Dr. Dobb's is part of the Informa Tech Division of Informa PLC

This site is operated by a business or businesses owned by Informa PLC and all copyright resides with them. Informa PLC's registered office is 5 Howick Place, London SW1P 1WG. Registered in England and Wales. Number 8860726.


Channels ▼
RSS

Much Ado About Nothing:...


May 04: Much Ado About Nothing: A (True) Null Pointer Value for C++

This column is about (pointing to) nothing. More seriously, it's about why we need a better null value for pointers than C [1] or C++ [2] currently provide.

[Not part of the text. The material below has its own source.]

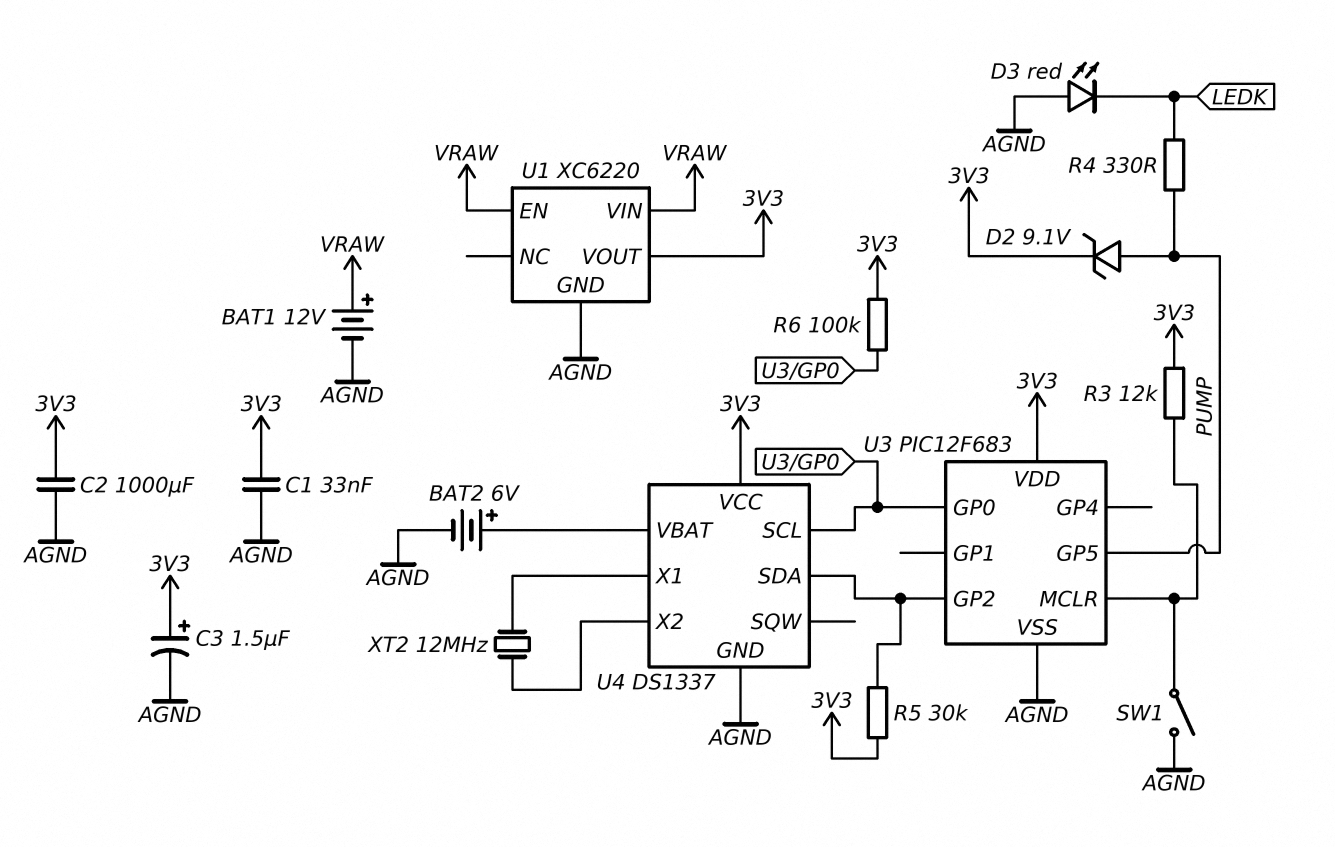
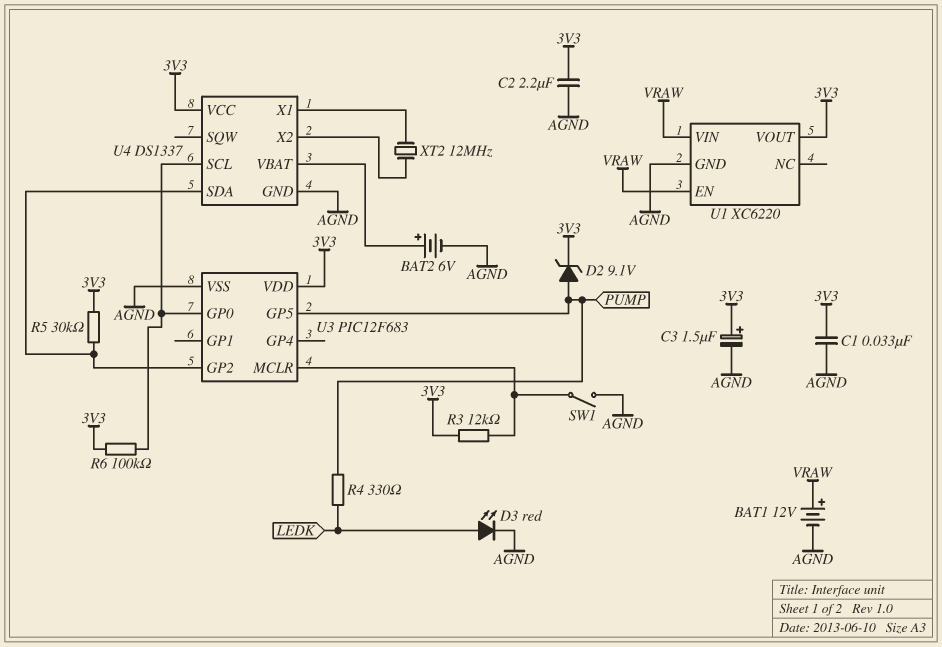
C2: 1000uF (3V3, AGND) -> 2.2uF (3V3, AGND)
D3: LED red (A AGND, K LEDK) -> LED red (A LEDK, K AGND)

Last fall, Bjarne Stroustrup and I proposed the nullptr keyword and feature to the ISO C++ Standards committee as a feature we ought to include in C++0x, the next version of the C++ Standard (see my trip report in last month's issue [3]). This proposal was based on work we had already done as part of C++/CLI, the C++ extensions for ISO CLI (the standardized subset of .NET) [4]. The C++ evolution working group liked the initial proposal, asked for a few changes, and we updated our proposal for the Spring 2004 C++ Standards meeting; this article is based on the updated proposal [5]. (Thanks to the editorial lead time of magazines, I'm writing this article before the Standards meeting, but by the time you read this, the meeting will have already occurred. I'll include any updates in my next trip report column, which should appear in the June or July issue of this magazine.)

First, let's recap what C and C++ say today about null pointers, see what the issues are, and then look at the solution that we are contemplating for C++0x.

Null Pointers in Today's C and C++: 0 and NULL

The key question is this: What is the type of the expression 0 (zero)?

The key problem is that, in C and C++, there is more than one answer. Bear with me as we take a quick look at what the language Standards actually say about it, then we'll see what that means for real code.

Both languages have a special rule that says that 0 is both an integer constant and a null pointer constant. Here's what the C Standard has to say about it:

An integer constant expression with the value 0, or such an expression cast to type void *, is called a null pointer constant...If a null pointer constant is converted to a pointer type, the resulting pointer, called a null pointer, is guaranteed to compare unequal to a pointer to any object or function.

[1], 6.3.2.3

The C++ Standard's take is similar, but closer to the original K&R C definition. The main difference is that a zero cast to void* is not considered a null pointer constant:

A null pointer constant is an integral constant expression (expr.const) value of integer type that evaluates to zero. A null pointer constant can be converted to a pointer type; the result is the null pointer value of that type and is distinguishable from every other value of pointer to object or pointer to function type.

[2], 4.10

Both C and C++ also provide the standard macro NULL, which expands to "an implementation-defined null pointer constant." (For those keeping score at home, see [1] 7.17 and [2] 18.1.)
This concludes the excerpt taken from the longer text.